In Cenan's Bakery in Vienna's Danor Plaza, the price of flour has gone up 300 percent, compared to this time last year.
“A few months ago I had to raise my prices, for the first time in three years,” said bakery owner Cenan Pulak. With flour costs so high, Pulak must make every loaf of bread count. To cut down on costly leftovers, he now makes less bread and sometimes he runs out, which doesn't make his customers happy. However the market doesn't leave him much choice.
“Now a 50 pound bag of wheat flour costs $28. It used to be $9,” Pulak said.
At the Old Brogue in Great Falls, owner Mike Kearney is also facing rising costs across the board.
“Vodka, beer, anything with grain in it, seafood, it's all gone through the roof,” Kearney said.
As wholesale prices rise, business owners like Kearney eventually have to pass the costs on to customers, whose wallets are already impacted by their own rising costs.
“We have to find a balance where it's still a value for the customer to come out. Otherwise they stay at home,” Kearney said.
As an employer, Kearney has some other long-term concerns that are shared by small business owners all over the county.
“Sixty people work for me. Only about 20 live in Great Falls.”
The majority of Kearney's employees live relatively far, in places like Burke or Centreville.
“A good waiter makes about $180 in a night ... and might have to pay around $60 to fill up his gas tank. How long is that drive going to be worth it?” Kearney said.
The evidence of hard times ahead for Fairfax's small businesses isn't just anecdotal. According to Fairfax County's April numbers, retail sales tax receipts have fallen for the last three month, and are currently down more than 3 percent from last year. If that trend continues, people like Kearney will have less and less money to spend on even more expensive fuel and grain.
Small businesses outside the food service world are affected as well.
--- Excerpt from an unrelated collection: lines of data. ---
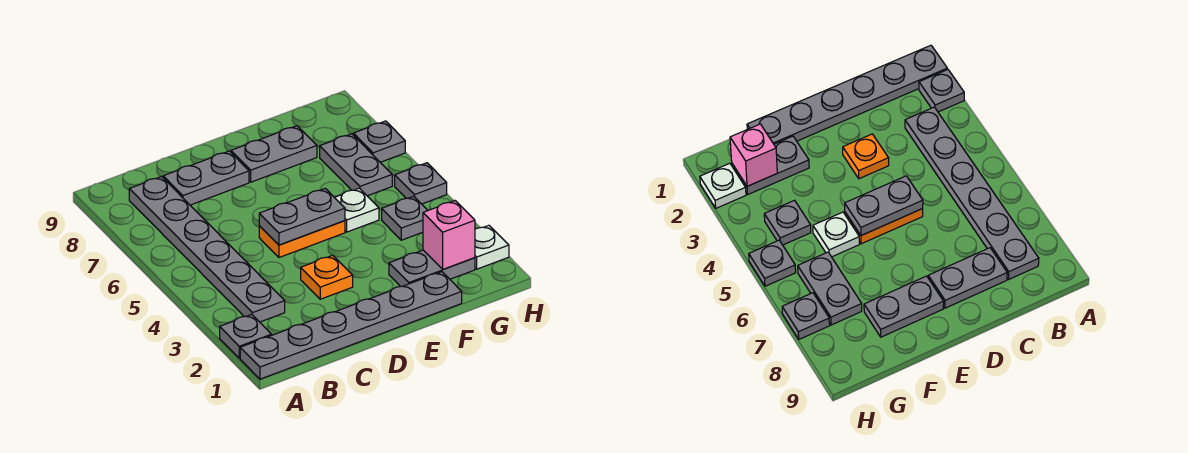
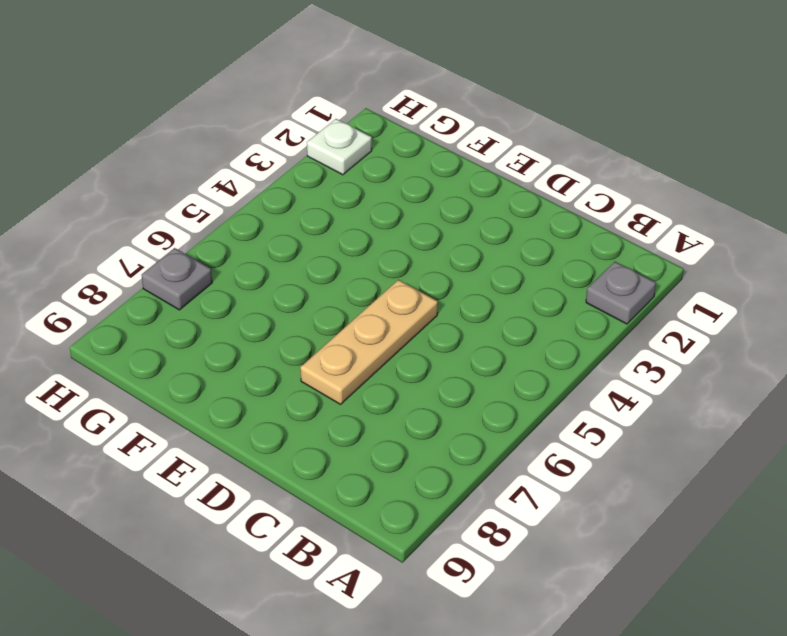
tan plate D5:D7 level 1 -> orange plate D5:E5 level 1
none -> grey plate A1:F1 level 1
none -> grey plate B3:B8 level 1
none -> grey plate C8:D8 level 1

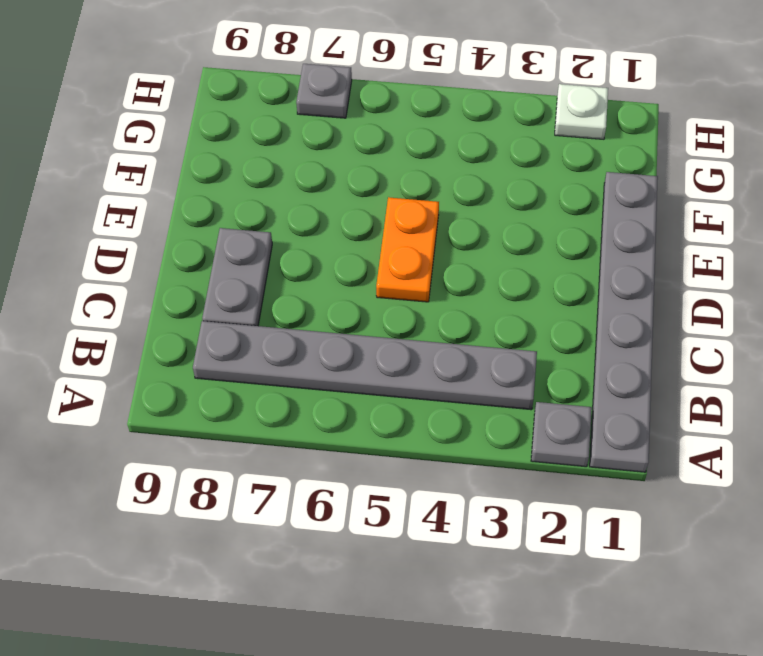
none -> orange plate D3 level 1
none -> grey plate E8:F8 level 1
none -> grey plate F2:G2 level 1

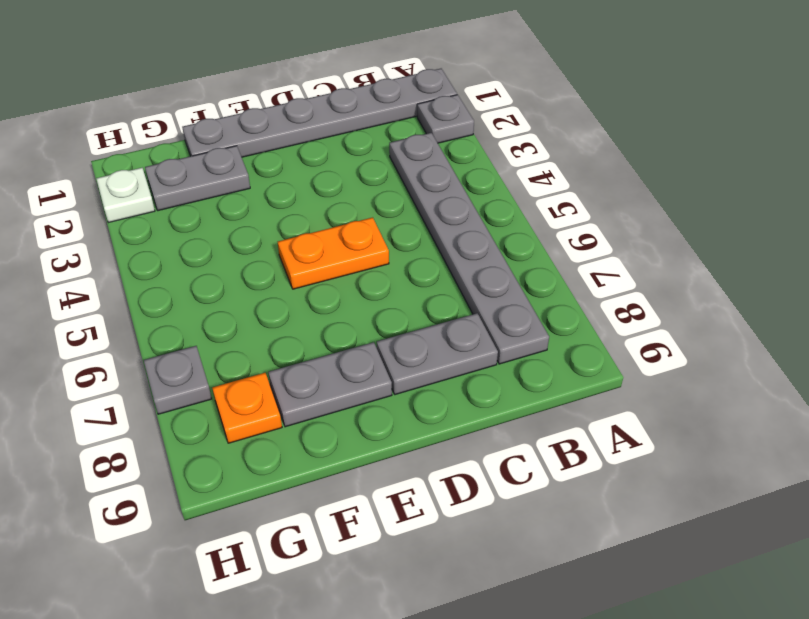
orange plate G8 level 1 -> orange plate D3 level 1
none -> white plate F5 level 1
none -> grey plate G4 level 1
none -> grey plate G6:G7 level 1

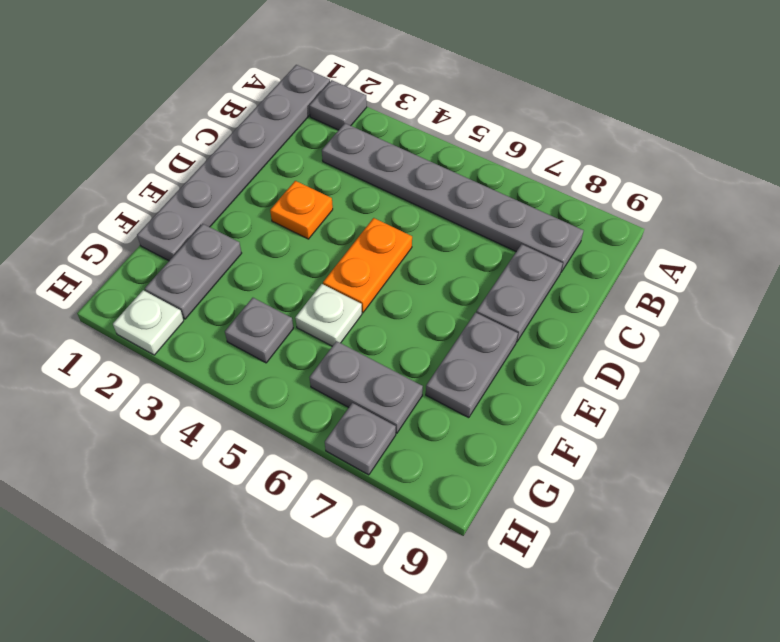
none -> grey plate H5 level 1
none -> grey plate D5:E5 level 2
none -> pink brick G2 level 2

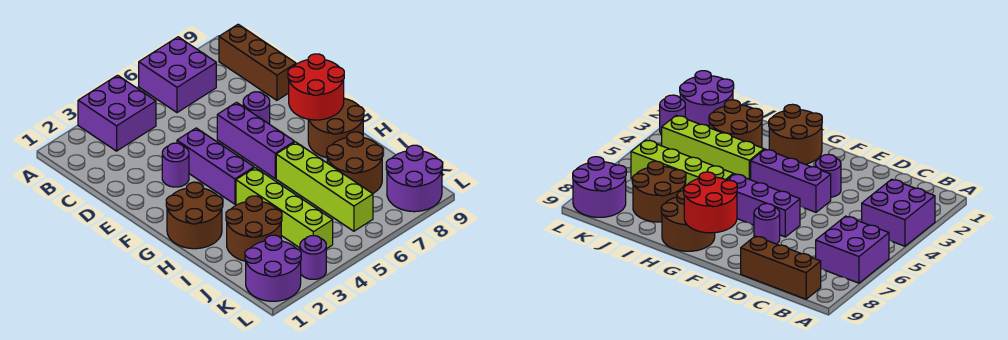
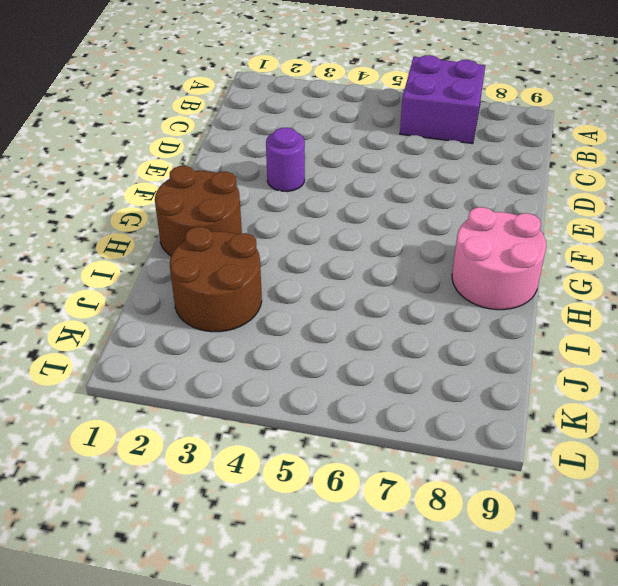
pink round brick G8:H9 level 1 -> brown round brick G8:H9 level 1
none -> purple brick A3:B4 level 1
none -> brown brick B9:D9 level 1
none -> purple brick E4:G4 level 1

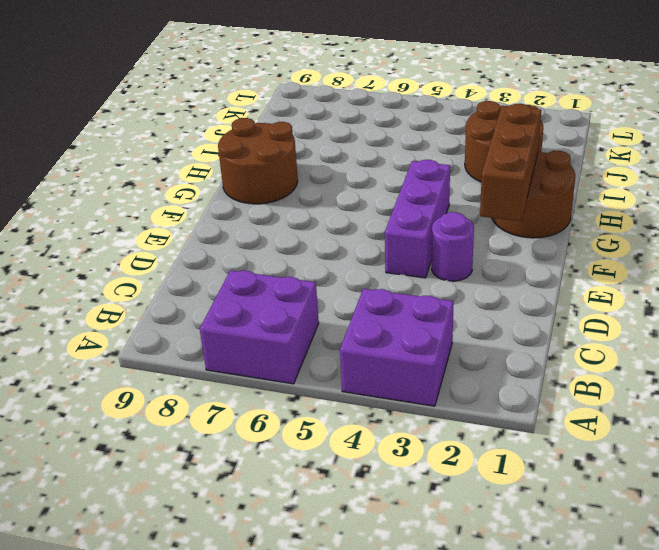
brown brick F2:H2 level 2 -> brown brick B9:D9 level 1
none -> purple brick E6:G6 level 1
none -> purple round brick E7 level 1
none -> lime brick H4:K4 level 1

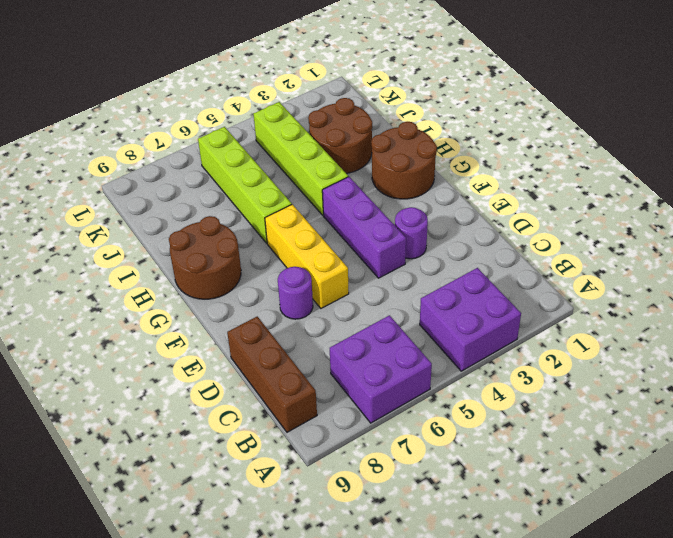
yellow brick E6:G6 level 1 -> purple brick E6:G6 level 1
none -> brown round brick I7:J8 level 1
none -> purple round brick K1:L2 level 1
none -> purple round brick K8:L9 level 1

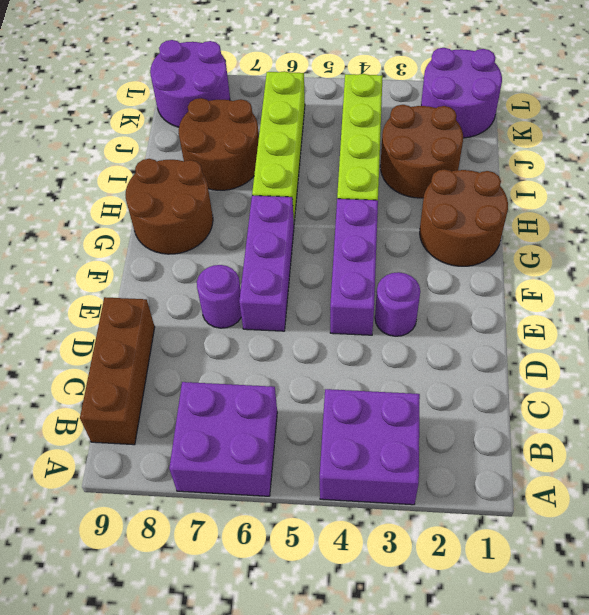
none -> purple round brick L3 level 1
none -> red round brick F8:G9 level 2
According to Fairfax Economic Development Authority President Gerry Gordon, many of the less visible small businesses in Fairfax County are government contractors, often working as subcontractors to larger firms like SAIC. These businesses are hit by rising fuel costs like everyone else, but their futures also have a special relationship to the current U.S presidential race.
“When there's political changes, it always trickles down to small contractors,” Gordon said.
New administrations typically shift money to new areas, and thus new contractors, a circumstance likely to be keenly felt in Fairfax, according to Gordon. However, in this case, the county's weakness may also be its strength.
“We have always come out of recessions faster than any other community in this region. ... Congress has a tendency to spend its way out of recessions,” Gordon said.